LITTLE ROCK, Ark. - The Capital City is grappling to get a grip on crime, citing surges in numbers across areas of the city -- particularly downtown.
 
At the same time, community groups are asking the public to look at the crime in context and to continue contributing in efforts to combat the violence. 
 
We took a look at the stats driving the Little Rock Police Department's response, how those numbers are reported, and what they mean for those living and visiting Little Rock.
 
"This part of town... the Hillcrest area?"
 
Welcome to downtown Little Rock.
 
"I would think more of southeast Midtown..."
 
Many folks in Little Rock are surprised to learn downtown includes the Heights, South Main (SoMa) area, or the 12th Street Corridor.
 
"Downtown to me... you've got to be east of the Capitol."
 
"Think of like big buildings, bridges..."
 
According to the LRPD, that is just a tiny slice of what counts toward downtown crime stats. The LRPD patrols the city in three divisions and reports the crime accordingly.
 
"We know where some of our issues are and so far, it's continuing.
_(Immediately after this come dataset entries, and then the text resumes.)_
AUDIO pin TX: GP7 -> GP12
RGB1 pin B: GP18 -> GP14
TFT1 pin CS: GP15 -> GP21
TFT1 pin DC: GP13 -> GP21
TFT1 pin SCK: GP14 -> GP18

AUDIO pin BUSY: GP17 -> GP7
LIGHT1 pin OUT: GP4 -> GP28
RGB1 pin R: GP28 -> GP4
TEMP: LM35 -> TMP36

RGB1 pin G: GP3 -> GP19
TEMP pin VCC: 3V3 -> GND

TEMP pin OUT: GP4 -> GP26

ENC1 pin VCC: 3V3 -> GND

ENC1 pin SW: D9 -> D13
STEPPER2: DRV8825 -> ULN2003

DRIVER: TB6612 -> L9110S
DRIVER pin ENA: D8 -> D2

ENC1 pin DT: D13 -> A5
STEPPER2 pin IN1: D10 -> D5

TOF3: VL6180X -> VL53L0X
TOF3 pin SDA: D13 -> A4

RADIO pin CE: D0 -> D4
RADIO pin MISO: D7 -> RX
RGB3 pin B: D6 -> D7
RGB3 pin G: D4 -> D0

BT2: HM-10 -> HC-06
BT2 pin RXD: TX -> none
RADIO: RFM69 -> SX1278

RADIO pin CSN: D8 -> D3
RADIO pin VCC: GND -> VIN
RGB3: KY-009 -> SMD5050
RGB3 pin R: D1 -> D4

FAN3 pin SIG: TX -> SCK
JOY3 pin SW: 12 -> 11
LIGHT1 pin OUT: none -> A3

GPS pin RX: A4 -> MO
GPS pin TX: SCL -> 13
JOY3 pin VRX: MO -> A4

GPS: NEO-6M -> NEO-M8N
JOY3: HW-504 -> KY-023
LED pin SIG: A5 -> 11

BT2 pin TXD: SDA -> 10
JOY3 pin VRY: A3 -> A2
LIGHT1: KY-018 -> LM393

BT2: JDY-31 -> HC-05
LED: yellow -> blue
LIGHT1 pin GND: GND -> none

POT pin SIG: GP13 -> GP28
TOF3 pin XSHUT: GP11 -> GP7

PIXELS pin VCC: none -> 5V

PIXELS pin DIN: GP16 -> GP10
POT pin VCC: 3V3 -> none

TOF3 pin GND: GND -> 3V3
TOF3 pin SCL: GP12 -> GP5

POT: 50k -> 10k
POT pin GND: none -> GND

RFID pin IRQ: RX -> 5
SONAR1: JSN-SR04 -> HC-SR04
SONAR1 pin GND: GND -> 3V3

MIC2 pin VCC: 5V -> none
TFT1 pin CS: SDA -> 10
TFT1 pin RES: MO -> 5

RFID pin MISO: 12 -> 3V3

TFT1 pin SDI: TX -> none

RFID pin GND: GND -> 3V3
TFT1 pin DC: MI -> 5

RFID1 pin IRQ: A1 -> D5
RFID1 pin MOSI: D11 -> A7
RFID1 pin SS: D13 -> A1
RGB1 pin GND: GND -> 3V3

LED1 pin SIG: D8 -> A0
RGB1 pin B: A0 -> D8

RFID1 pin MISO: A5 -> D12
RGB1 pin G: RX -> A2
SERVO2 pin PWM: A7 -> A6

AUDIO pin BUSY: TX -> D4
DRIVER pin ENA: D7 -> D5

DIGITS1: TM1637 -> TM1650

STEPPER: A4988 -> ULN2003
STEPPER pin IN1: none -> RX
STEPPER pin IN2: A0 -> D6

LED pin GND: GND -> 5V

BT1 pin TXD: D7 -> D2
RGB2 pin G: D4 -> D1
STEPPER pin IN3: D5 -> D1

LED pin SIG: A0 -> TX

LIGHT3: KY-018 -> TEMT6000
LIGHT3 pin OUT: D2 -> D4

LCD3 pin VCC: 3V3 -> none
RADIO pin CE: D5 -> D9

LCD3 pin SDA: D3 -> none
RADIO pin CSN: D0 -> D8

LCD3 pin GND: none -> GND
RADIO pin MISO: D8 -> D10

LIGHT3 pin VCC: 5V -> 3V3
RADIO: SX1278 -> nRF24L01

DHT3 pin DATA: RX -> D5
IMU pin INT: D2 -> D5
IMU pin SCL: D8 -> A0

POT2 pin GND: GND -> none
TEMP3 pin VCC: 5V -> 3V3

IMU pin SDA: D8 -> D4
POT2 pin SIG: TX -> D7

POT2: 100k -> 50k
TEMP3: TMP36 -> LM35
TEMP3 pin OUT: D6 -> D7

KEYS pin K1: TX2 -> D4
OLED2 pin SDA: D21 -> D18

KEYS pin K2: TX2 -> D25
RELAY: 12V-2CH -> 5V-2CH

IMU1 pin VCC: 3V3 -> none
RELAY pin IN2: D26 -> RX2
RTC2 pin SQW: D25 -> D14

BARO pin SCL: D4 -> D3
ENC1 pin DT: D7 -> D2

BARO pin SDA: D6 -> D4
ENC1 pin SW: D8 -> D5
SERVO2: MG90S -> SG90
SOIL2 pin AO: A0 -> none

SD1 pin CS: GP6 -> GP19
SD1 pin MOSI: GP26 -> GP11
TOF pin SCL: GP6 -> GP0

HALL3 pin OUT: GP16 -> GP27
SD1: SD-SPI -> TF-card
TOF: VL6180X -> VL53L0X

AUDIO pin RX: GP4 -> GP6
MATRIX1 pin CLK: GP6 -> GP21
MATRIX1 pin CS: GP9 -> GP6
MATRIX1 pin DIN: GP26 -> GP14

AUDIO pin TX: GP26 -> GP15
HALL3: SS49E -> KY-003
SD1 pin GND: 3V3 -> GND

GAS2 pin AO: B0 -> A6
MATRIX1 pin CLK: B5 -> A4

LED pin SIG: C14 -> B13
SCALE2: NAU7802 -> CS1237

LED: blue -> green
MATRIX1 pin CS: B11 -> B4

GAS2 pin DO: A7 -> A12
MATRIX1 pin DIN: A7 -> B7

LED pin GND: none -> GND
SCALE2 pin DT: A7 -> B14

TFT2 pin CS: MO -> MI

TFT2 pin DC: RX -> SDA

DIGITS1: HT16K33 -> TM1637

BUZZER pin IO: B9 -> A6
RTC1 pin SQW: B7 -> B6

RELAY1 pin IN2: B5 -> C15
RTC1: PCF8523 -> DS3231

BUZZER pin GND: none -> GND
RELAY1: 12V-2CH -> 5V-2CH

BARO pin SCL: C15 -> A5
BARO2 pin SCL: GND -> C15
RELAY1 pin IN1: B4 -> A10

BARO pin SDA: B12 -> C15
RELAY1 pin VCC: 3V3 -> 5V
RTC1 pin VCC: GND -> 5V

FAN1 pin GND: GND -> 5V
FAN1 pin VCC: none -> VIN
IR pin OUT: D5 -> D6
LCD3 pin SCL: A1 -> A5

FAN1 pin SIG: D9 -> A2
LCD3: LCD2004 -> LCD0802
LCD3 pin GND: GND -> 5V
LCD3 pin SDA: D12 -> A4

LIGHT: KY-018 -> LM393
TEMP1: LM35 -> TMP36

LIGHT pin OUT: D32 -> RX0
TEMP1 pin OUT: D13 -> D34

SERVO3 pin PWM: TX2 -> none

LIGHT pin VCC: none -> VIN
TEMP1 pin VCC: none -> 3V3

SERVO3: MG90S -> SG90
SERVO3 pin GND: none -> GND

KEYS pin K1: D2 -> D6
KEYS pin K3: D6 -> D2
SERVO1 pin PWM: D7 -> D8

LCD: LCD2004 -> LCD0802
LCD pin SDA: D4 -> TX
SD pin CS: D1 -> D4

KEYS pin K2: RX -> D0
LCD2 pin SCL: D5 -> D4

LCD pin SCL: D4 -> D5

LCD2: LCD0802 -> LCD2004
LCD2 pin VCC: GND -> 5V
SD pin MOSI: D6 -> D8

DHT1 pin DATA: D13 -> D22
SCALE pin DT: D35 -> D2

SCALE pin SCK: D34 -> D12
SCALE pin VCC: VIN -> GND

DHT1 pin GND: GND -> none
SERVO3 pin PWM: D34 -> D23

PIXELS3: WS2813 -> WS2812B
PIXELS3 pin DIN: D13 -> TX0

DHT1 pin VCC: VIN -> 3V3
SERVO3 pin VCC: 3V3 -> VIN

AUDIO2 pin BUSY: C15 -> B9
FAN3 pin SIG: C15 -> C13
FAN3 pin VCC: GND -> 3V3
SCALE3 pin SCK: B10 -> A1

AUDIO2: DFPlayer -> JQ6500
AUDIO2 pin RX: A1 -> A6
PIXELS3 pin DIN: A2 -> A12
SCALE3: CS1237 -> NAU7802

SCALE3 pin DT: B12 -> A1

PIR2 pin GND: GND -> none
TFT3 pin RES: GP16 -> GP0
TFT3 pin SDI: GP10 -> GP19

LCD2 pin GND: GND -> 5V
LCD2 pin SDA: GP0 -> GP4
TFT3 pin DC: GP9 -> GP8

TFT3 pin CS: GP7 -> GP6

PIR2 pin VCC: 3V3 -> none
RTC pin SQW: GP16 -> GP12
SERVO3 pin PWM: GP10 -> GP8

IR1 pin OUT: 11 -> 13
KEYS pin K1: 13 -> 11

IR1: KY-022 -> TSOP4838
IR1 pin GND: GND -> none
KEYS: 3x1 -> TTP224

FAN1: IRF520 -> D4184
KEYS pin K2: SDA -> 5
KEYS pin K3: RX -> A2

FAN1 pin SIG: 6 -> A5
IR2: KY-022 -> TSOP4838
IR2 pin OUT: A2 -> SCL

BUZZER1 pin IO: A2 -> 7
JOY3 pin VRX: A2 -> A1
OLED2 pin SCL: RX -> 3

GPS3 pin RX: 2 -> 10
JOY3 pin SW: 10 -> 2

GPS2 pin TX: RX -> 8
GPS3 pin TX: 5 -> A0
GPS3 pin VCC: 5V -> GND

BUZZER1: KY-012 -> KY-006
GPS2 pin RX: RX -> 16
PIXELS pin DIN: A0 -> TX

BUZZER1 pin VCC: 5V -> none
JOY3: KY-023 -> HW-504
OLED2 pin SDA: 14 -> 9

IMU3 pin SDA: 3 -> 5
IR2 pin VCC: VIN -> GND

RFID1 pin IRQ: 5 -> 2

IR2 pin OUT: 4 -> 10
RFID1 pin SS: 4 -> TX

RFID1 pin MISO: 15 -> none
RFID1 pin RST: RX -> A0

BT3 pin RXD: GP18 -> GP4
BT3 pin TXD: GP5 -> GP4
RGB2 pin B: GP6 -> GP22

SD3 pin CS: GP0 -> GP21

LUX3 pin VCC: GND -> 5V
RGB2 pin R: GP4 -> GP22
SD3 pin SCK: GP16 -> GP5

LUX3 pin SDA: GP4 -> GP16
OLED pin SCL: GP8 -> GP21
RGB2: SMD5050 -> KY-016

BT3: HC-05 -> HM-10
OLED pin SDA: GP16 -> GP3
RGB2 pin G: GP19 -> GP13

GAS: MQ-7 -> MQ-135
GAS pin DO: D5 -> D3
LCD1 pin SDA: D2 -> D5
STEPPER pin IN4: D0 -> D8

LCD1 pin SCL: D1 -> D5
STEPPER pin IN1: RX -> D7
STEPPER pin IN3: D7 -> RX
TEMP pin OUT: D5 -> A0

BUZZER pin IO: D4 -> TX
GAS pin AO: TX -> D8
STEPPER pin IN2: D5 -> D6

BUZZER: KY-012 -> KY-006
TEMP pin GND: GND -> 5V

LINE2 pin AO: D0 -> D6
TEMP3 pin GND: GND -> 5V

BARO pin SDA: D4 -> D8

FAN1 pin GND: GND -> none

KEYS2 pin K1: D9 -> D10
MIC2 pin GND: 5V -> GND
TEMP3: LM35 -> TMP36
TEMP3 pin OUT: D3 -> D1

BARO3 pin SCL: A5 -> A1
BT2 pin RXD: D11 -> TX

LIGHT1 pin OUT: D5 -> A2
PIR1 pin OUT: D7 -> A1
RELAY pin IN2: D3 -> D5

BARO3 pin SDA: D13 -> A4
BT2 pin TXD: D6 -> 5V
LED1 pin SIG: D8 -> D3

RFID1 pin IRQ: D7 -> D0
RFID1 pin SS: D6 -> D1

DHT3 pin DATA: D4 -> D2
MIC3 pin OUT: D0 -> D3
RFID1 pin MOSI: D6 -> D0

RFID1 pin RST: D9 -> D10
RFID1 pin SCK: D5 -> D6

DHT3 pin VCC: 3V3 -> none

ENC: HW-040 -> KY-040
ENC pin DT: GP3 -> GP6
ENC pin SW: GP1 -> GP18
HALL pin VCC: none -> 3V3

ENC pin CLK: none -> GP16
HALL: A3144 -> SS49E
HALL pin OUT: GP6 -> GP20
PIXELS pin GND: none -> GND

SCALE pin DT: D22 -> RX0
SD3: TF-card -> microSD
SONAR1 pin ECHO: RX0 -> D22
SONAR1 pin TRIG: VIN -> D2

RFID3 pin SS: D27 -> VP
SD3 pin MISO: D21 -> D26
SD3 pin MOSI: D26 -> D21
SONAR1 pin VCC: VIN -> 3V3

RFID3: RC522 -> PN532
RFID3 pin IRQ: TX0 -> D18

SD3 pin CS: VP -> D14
We have to do something to stop it," LRPD Lieutenant Steve McClanahan said.
 
Downtown has been a big part of the focus, with reportedly record numbers of violent crimes.
 
"The data is what it is," Lt. McClanahan said. 
 
At the same time, community groups like the Downtown Little Rock Partnership -- 
 
"There's a lot of proof in what you see with your own eyes," Gabe Holmstrom, with the Downtown Little Rock Partnership, said.
 
-- Have been working to combat possibly skewed perceptions that threaten to drive away visitors and community investment.
 
"You might shy people away from being in a certain area, keep business from thriving," Little Rock resident Elia Hooks said.
 
"There are preconceived notions about it. I didn't know what it was going to be like," Little Rock visitor Jane Dineen said.
 
Downtown champions and the LRPD agree crime stats should be considered in context, so people can be informed instead of afraid.
 
"It is a mindset that I continually work to combat. The reality is it's nothing like what some people may perceive it to be," Holmstrom said. 
 
"It's a huge area. It's from University all the way out past the airport and 440," LRPD officer Ricky Fortner said.
 
It's true, downtown, as defined by the LRPD, has seen the biggest increase of 30 percent in violent crimes.
 
When you go deeper, you see 60 percent of murders happened in two of the nine districts (52,54). 70 percent of aggravated assaults occurred within three districts (52,53,54). 
 
"Hit the hotspots, all the side streets," Officer Fortner said.
 
They're what police call priority districts, or hot spots, that police are constantly patrolling.
 
"Violent crime occurring in the downtown where the tall buildings are, that's not a problem," Lt. McClanahan said.
 
That's not to say crime doesn't happen across the city.
 
"I think people think we're indifferent to it happening. I patrol this. If something happens in it, there's some responsibility for that," Officer Fortner said.
 
But according to police, most of these violent crimes aren't random. And many on patrol officers say problems often pop up around locations like liquor stores, for a whole host of reasons.
 
"We can't do this by ourselves as a police department," Lt. McClanahan said.
 
The partnership -- known for hosting the Annual Food Truck Festival -- and its downtown ambassadors -- that serve as a liaison with police -- are now asking people to push themselves outside their comfort zones by organizing alley parties with bands and brews in less-frequented areas.
 
"It was in the East Village next to the railroad tracks. I'd say there's never been 400 people in that parking lot before," Holmstrom said.
 
They're  encouraging people to explore, support new business, and take advantage of what their downtown has to offer. 
 
"You live here. This is your city. Let's go see it," Holmstrom said.
 
Likewise, police say they need the public to help them catch the crooks and drive the crime numbers down.
 
"That's frustrating for us, because we feel like we could have more progress and get a better grip on this crime if people would work with us," Lt. McClanahan said.
 
Whether the neighborhood is in the northwest, southwest, or downtown, they're all a part of this city people call home.
 
As far as crime elsewhere in the city, the same pattern of hot spots holds true for southwest -- two districts account for 80 percent of homicides, and just one district (81) accounts for all violent crimes in the division.
 
In northwest, one of the districts (64) accounted for 40 percent of homicides and 35 percent of violent crimes.
 
To follow this story and all of Marci's coverage, click here for Facebook or here for Twitter.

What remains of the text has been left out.